Drawing on a qualitative research design, in-depth interviews were conducted with 28 corporate professionals in China. Thematic analysis was used to identify patterns in participants’ narratives, leading to the development of two core categories: the double-edged nature of Guanxi in decision-making and the negotiating boundaries between personal ties and professional integrity.
The analysis reveals that professionals interpret Guanxi as a double-edged tool that strengthens trust, facilitates opportunities and sustains relational stability, while simultaneously creating risks of favoritism, distorted decisions and weakened integrity. Participants describe how relational obligations often clash with ethical principles like transparency and fairness. In practice, this tension requires professionals to set personal “red lines,” bend rules selectively or rationalize informal practices as cultural necessities. Guanxi is therefore understood not as a static cultural relic but as a dynamic compass for navigating ethical dilemmas. It enables adaptive decision-making while exposing enduring tensions between cultural obligations and organizational standards.
This study contributes to the business ethics literature by developing a culturally grounded framework that integrates social capital theory with the ethical dimensions of Guanxi.

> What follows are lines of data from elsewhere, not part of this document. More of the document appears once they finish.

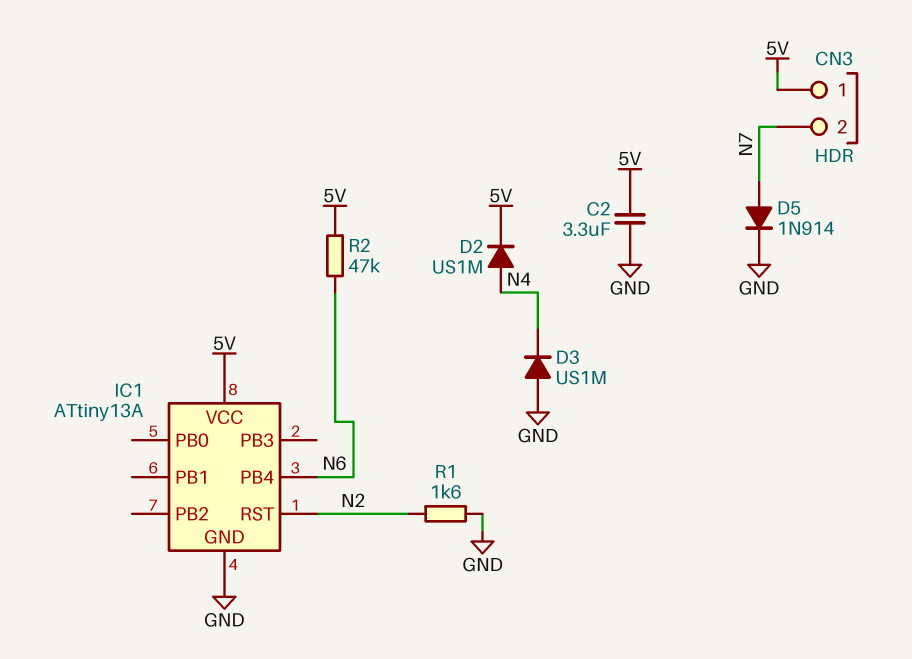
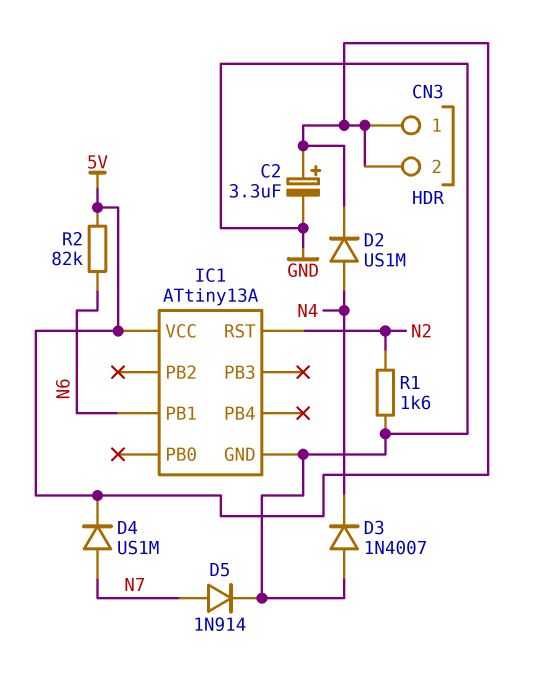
C2: 3.3uF (5V, GND) -> 3.3uF (plus 5V, minus GND)
CN3 pin 2: N7 -> 5V
D3: diode US1M (A GND, K N4) -> diode 1N4007 (A GND, K N4)
D4: none -> diode US1M (A N7, K 5V)
IC1 pin PB1: none -> N6
IC1 pin PB4: N6 -> none
R2: 47k (5V, N6) -> 82k (5V, N6)

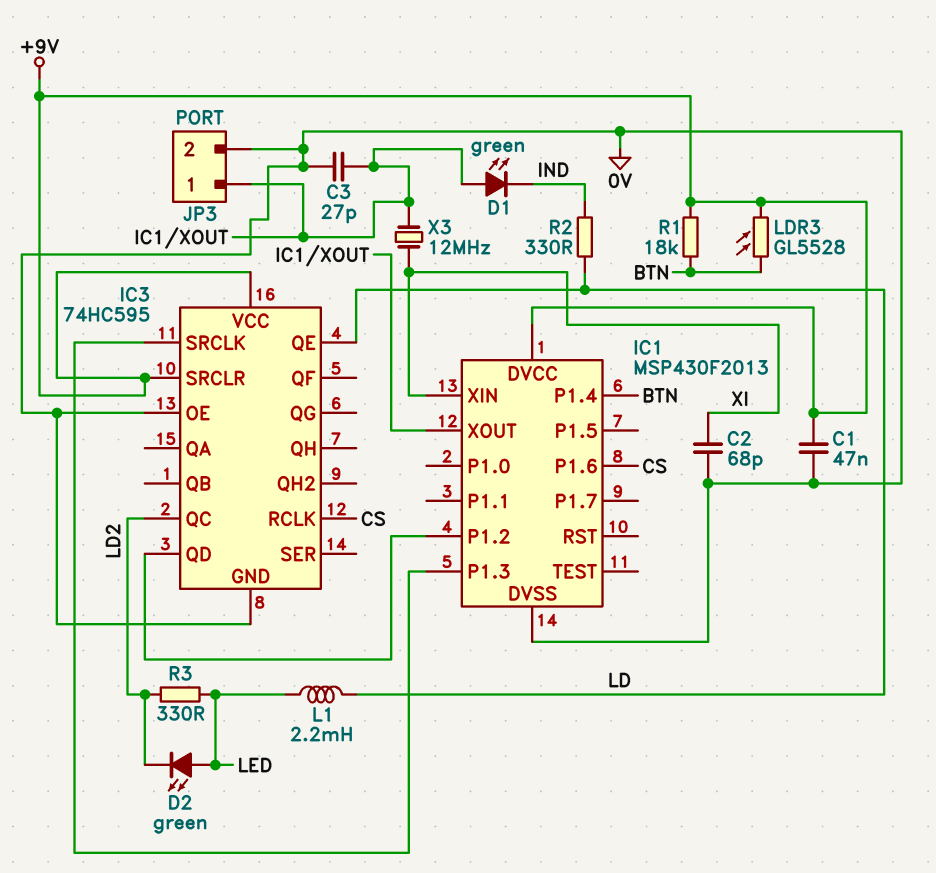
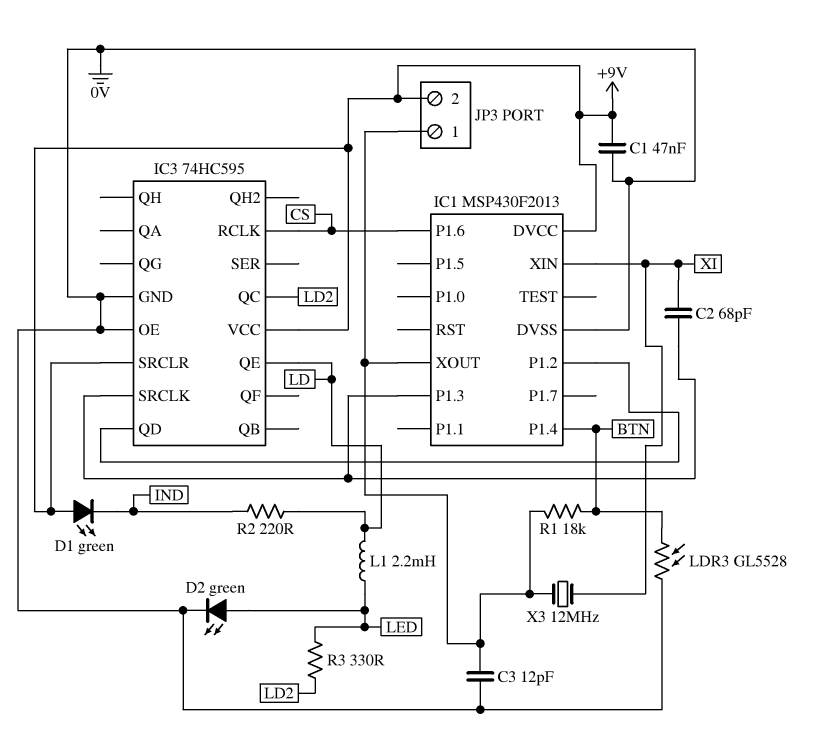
C2: 68pF (0V, XI) -> 68pF (IC1/P1.3, XI)
C3: 27pF (0V, IC1/XOUT) -> 12pF (0V, IC1/XOUT)
D1: LED green (A IC1/XOUT, K IND) -> LED green (A +9V, K IND)
D2: LED green (A LED, K LD2) -> LED green (A LED, K 0V)
JP3 pin 2: 0V -> +9V
LDR3: GL5528 (+9V, BTN) -> GL5528 (0V, BTN)
R1: 18k (+9V, BTN) -> 18k (BTN, IC1/XOUT)
R2: 330 (IND, LD) -> 220 (IND, LD)

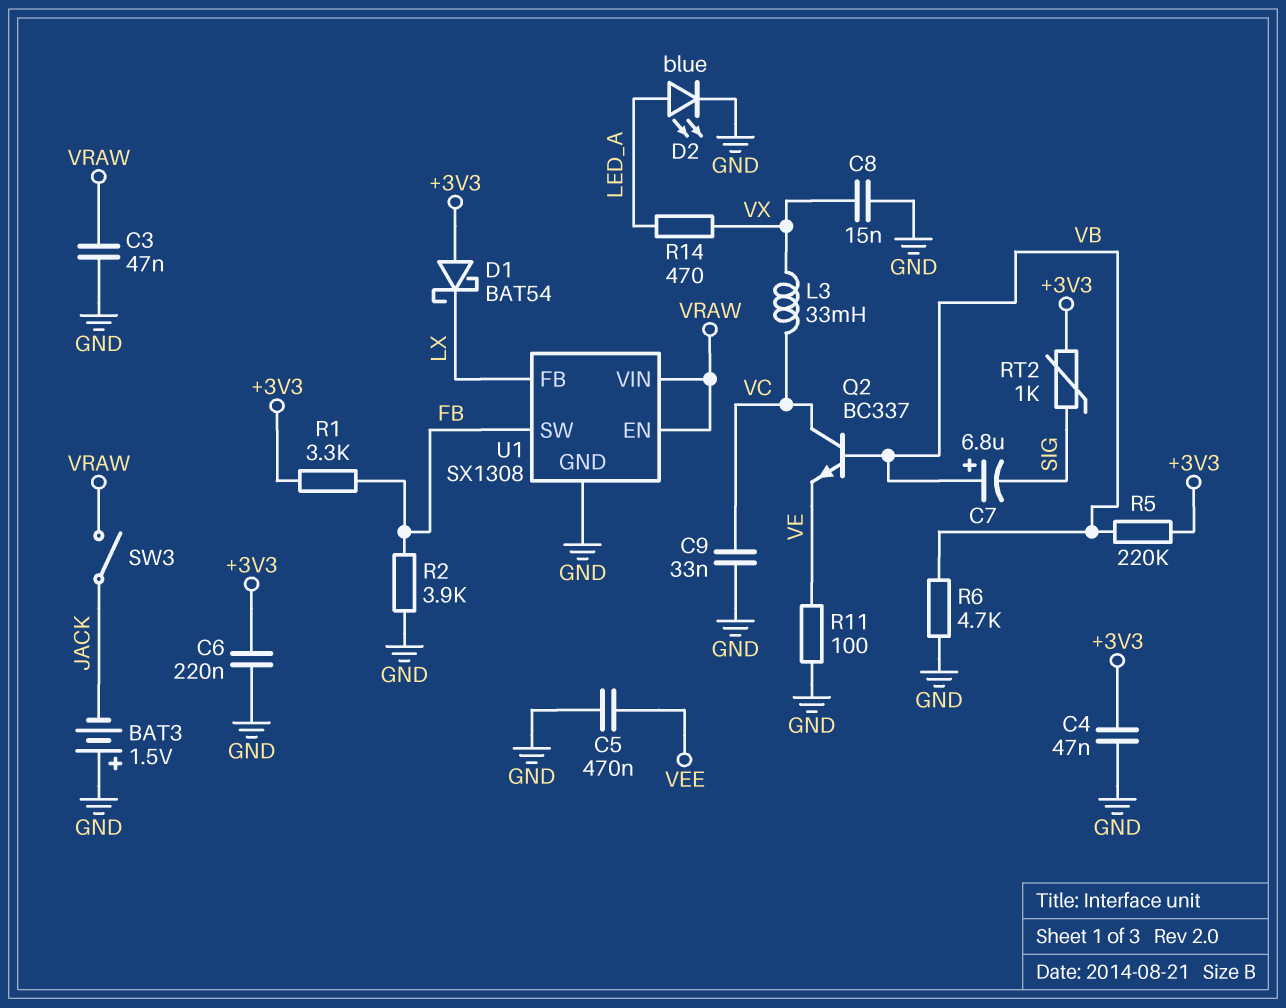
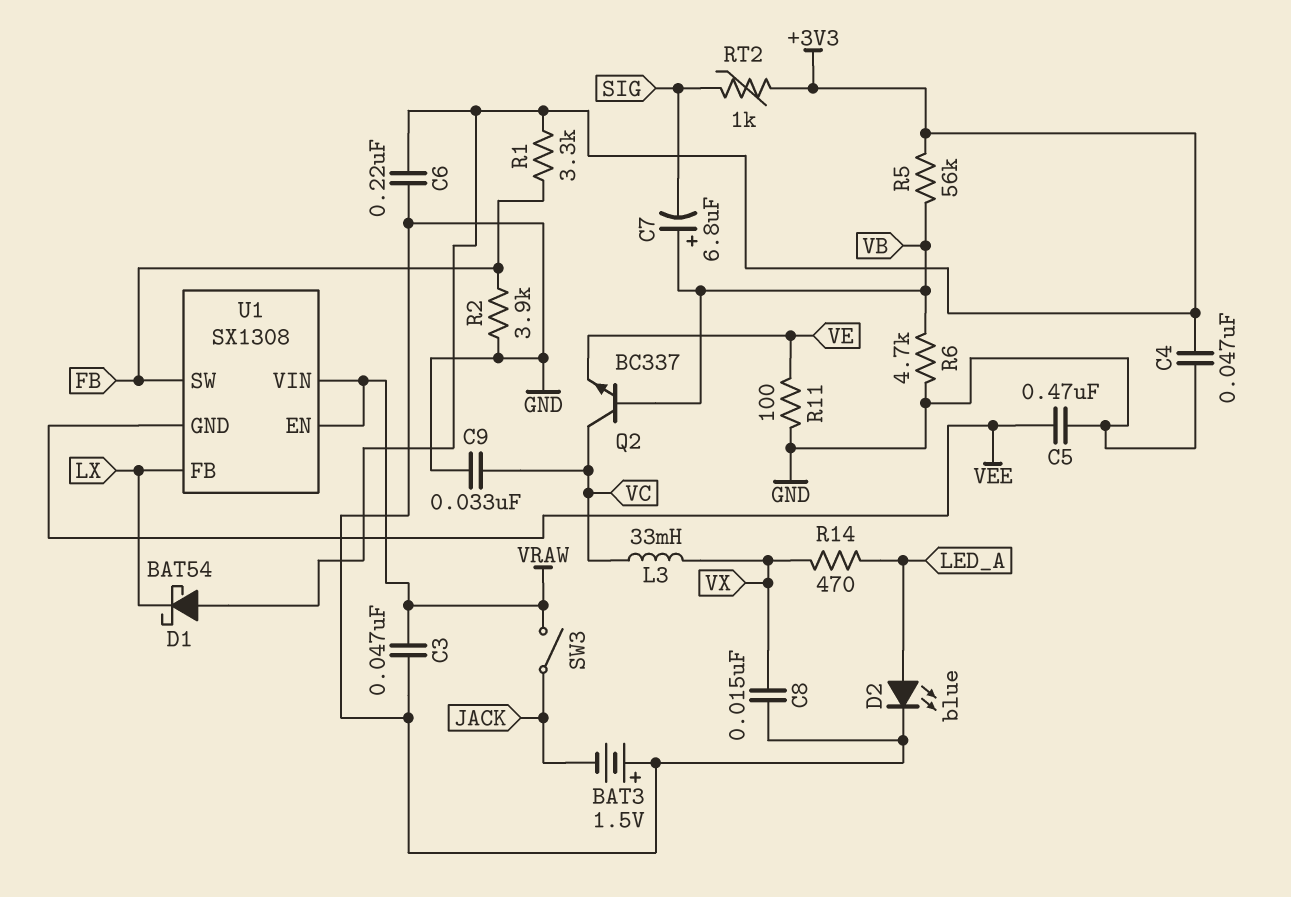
R5: 220k (+3V3, VB) -> 56k (+3V3, VB)
U1 pin GND: GND -> VEE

The study offers new insights into how professionals subjectively interpret Guanxi not only as a mechanism of trust and reciprocity but also as a source of ethical dilemmas, thereby filling a gap in interpretive dimensions compared to prior research that primarily examined Guanxi as a network structure, social capital resource or organizational mechanism influencing firm performance and economic outcomes. It provides practical insights for organizations to develop tailored ethical training and governance that respect cultural norms while fostering accountability in China’s market-driven economy.